Good news! More than 45,000 people have signed petitions, including the Save the Lake Petition, to stop the BP oil refinery from dumping more ammonia and sludge into Lake Michigan. And thank goodness, this issue has been featured in today's New York Times, so if you have a moment, I encourage you to read it. I first heard about this issue in May; I was astonished to discover that BP wants to dump 1,584 pounds of ammonia and up to 4,925 pounds of sludge everyday. What effects does this dumping have on plants and animals in Lake Michigan? And what effects does this dumping have on children and adults swimming in the lake?
And here's another question: What are the implications for stopping an increase in dumping pollutants into Lake Michigan? I'm guessing that the cost of gasoline will be affected if this permit is not granted. If this permit doesn't get passed, then maybe we'll have to pay even more money for gas. Imagine this: Would you be willing to pay $5/gallon for gasoline?
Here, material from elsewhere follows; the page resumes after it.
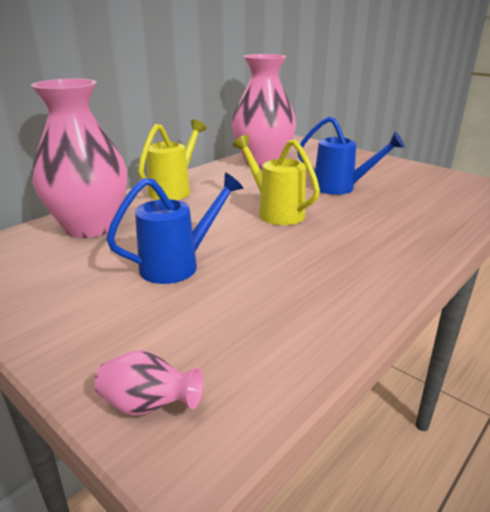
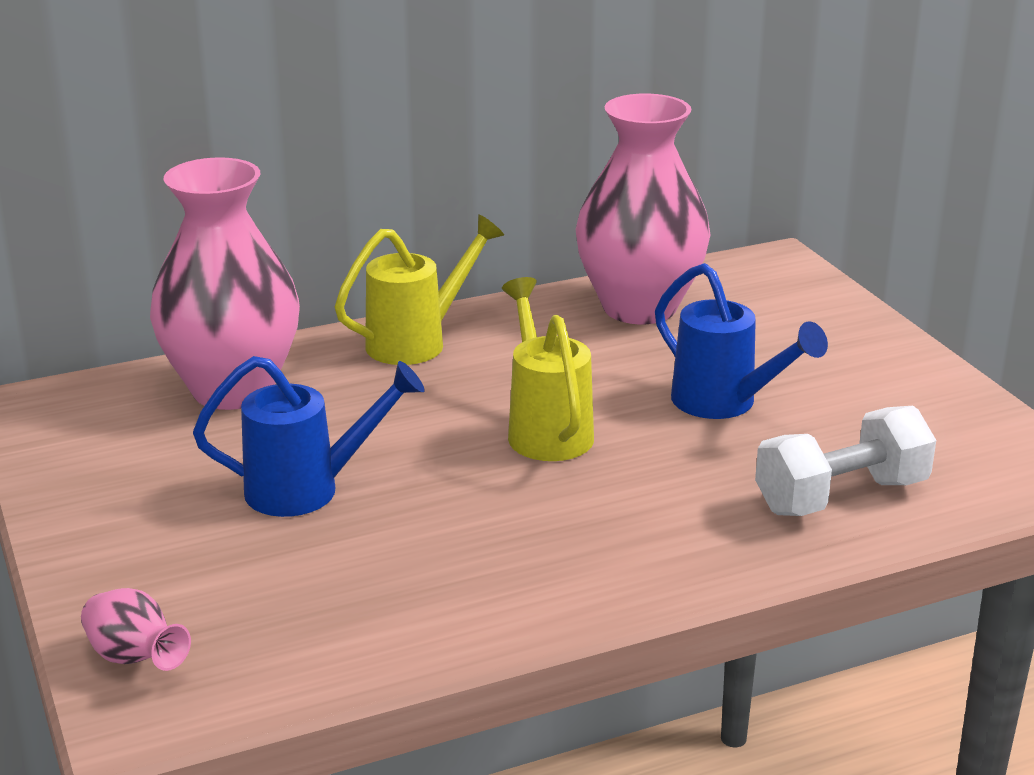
camera: 25 degrees right, 0 degrees up
(434, 211) = (841, 496): none -> white dumbbell

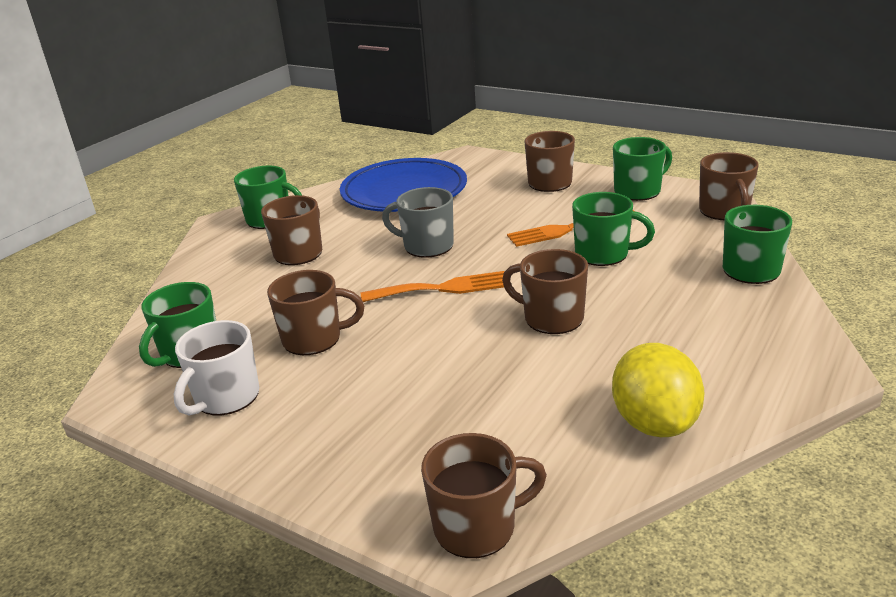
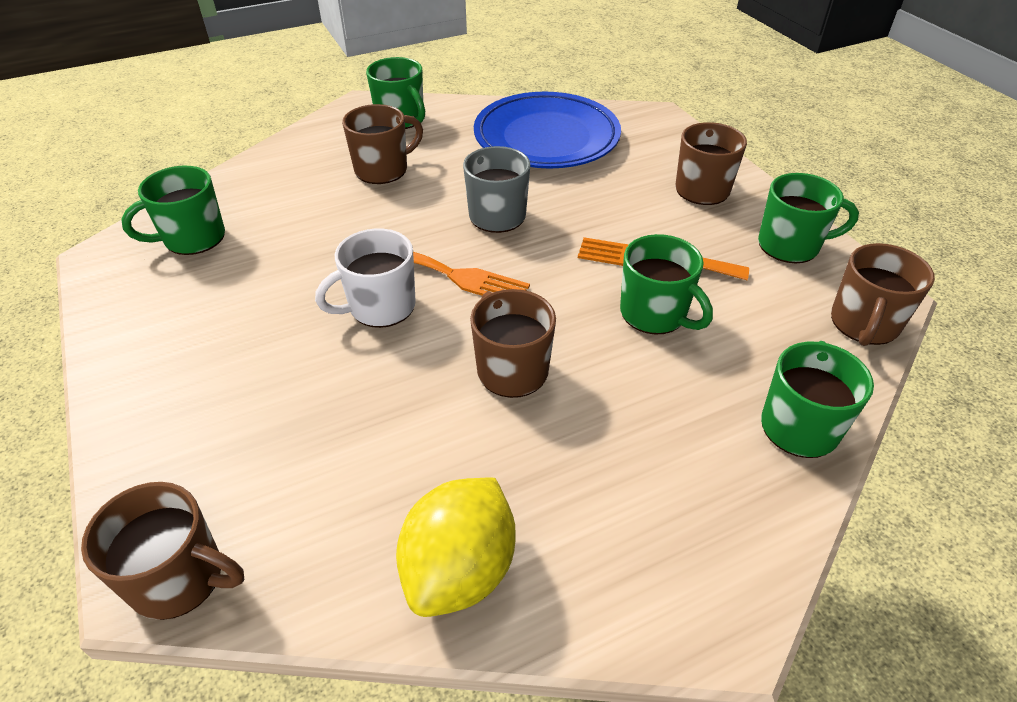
camera: 30 degrees right, 15 degrees up
(226, 398) = (166, 302): white mug -> white mug (380, 307)
(314, 339) = (291, 275): brown mug -> none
If I had to pay $5/gallon for gas, then it would alter my driving habits considerably. I already bike to work; well, my biking behavior would definitely increase. I would also think twice before hopping into car...I would ask myself if I really needed to drive to that destination and I would consider alternatives to driving to those locations. Maybe I would take the train to Chicago, as opposed to riding the bus. I would certainly drive less than I do now...no going to Saugatuck, which I'm driving to tomorrow!
Sure, I'm entertaining these questions now, but these questions would carry much more weight if the cost of gas were substantially raised. The gas issue also reminds me of Europeans, who are already accustomed to paying more for gas. So maybe it's about time we address how these issues (and implications) will affect our lifestyle behaviors.